At any rate, getting back to Fred Siegel, he’s lately been in a higher state of dungeon than usual about Bloomberg, mainly, as he wrote in the New York Post, because of the way the mayor “deployed his vast personal and political power to overturn the term limits law … [and] his unlawful refusal to send out property tax rebate checks that have been due since Oct. 1.”

Siegel quoted Bloomberg’s excuse that “We have no money … this is not a legal issue, it’s a fiscal issue” – a statement, according to Siegel, “that boils down to ‘I know better.’”

Don’t believe it, said Siegel; “the cupboards are bare because Bloomberg has emptied them for his own political ambitions. While the stock market was heading south, Bloomberg, one eye on a potential presidential run, raised his approval numbers by expanding the city payroll. Since 2004, he has hired at least 40,000 new city employees, while bringing his own mayoral staff to record levels.…”

And, continued Siegel, while “Bloomberg touts himself as a CEO who can negotiate the best deal for the city … part of running the city includes bargaining with people he can neither give orders to, nor buy like the City Council. That’s made Bloomberg a singular failure in Albany, where the mayor tried to steamroll his ill-conceived congestion pricing plan through the Assembly.

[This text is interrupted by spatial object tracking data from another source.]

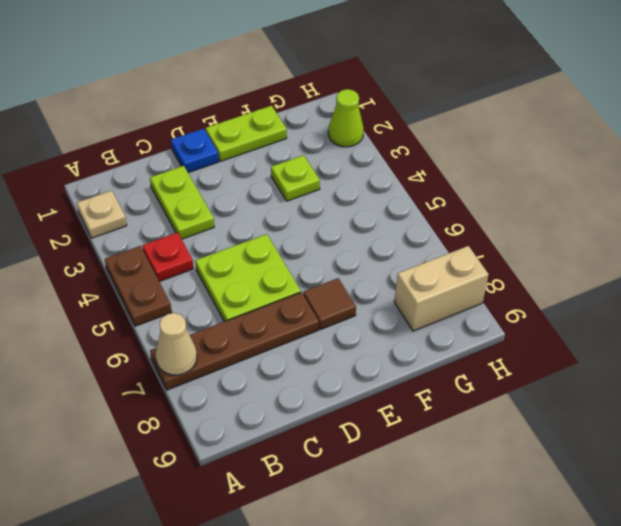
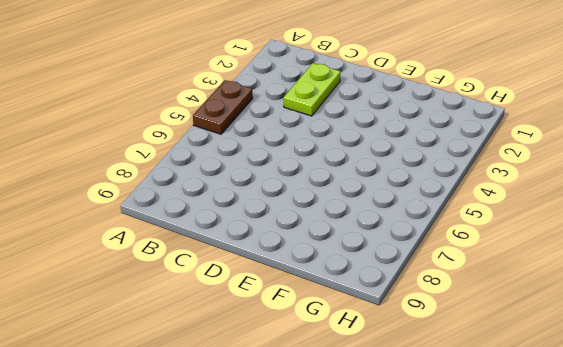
none -> tan plate A2 level 1
none -> brown plate A7:D7 level 1
none -> red plate B4 level 1

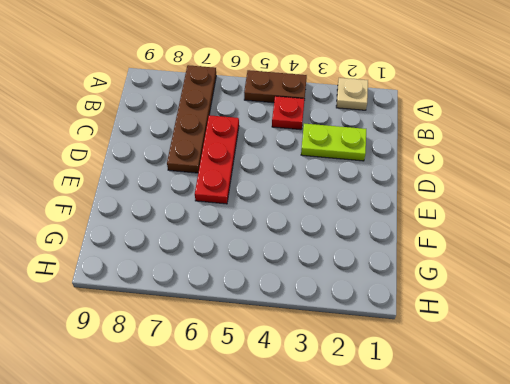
red plate C6:E6 level 1 -> lime plate C5:D6 level 1
none -> blue plate D1 level 1
none -> lime plate E1:F1 level 1
none -> brown tile E7 level 1

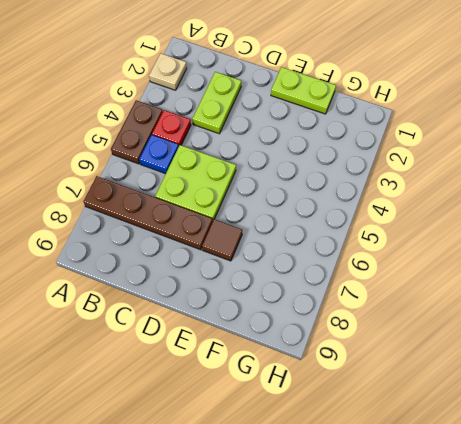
blue plate B5 level 1 -> blue plate D1 level 1
none -> lime plate F3 level 1
none -> tan brick G8:H8 level 1
none -> lime cone H2 level 1

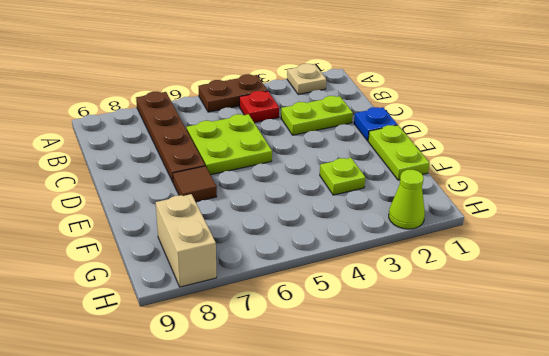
none -> tan cone A7 level 2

“The plan, which seemed designed as much to provide Bloomberg with a green issue for his presidential campaign as to decongest Manhattan, met with a skeptical response. Bloomberg’s reaction was to blame his defeat on ‘gutless’ opponents. While arguing over whether to reauthorize Off Track Betting, the mayor clashed with the normally mild-mannered Governor Paterson, whose support is essential for the city; Paterson came away describing the mayor to the Post’s Fred Dicker as ‘a nasty, untrustworthy, tantrum-prone liar who has little use for average New Yorkers.’”

Siegel went after the mayor in similar fashion last month in The Weekly Standard, writing that “Until a few weeks ago New York had a term-limits law – twice ratified by public referenda – that limited the mayor and the city council to eight years in office. Bloomberg could have held a referendum on overturning them – a referendum he was very likely to win given his 70 percent approval rating. But there were dangers in taking the democratic path. The referendum would have been scheduled for February 2009, and, as Baruch College’s Doug Muzzio notes, voters are likely to be hit before then by hikes in their property taxes, water bills, and subway fares.…

“Instead, operating on the basis of ambiguities in the city charter, Bloomberg strong-armed the city council into overturning term-limits: threatening to cut off funds to their districts and stop his ‘anonymous’ donations to the nonprofits they count on to get out the vote if they opposed his plan.”

Mincing no words, Siegel mocked the mayor’s claims of indispensability: “For the time being Bloomberg, who presided over the great spending spree of the last few years, has been reduced to insisting that only a genius like himself can save Gotham from the fiscal dangers imposed by Wall Street’s collapse (and his own maladministration).”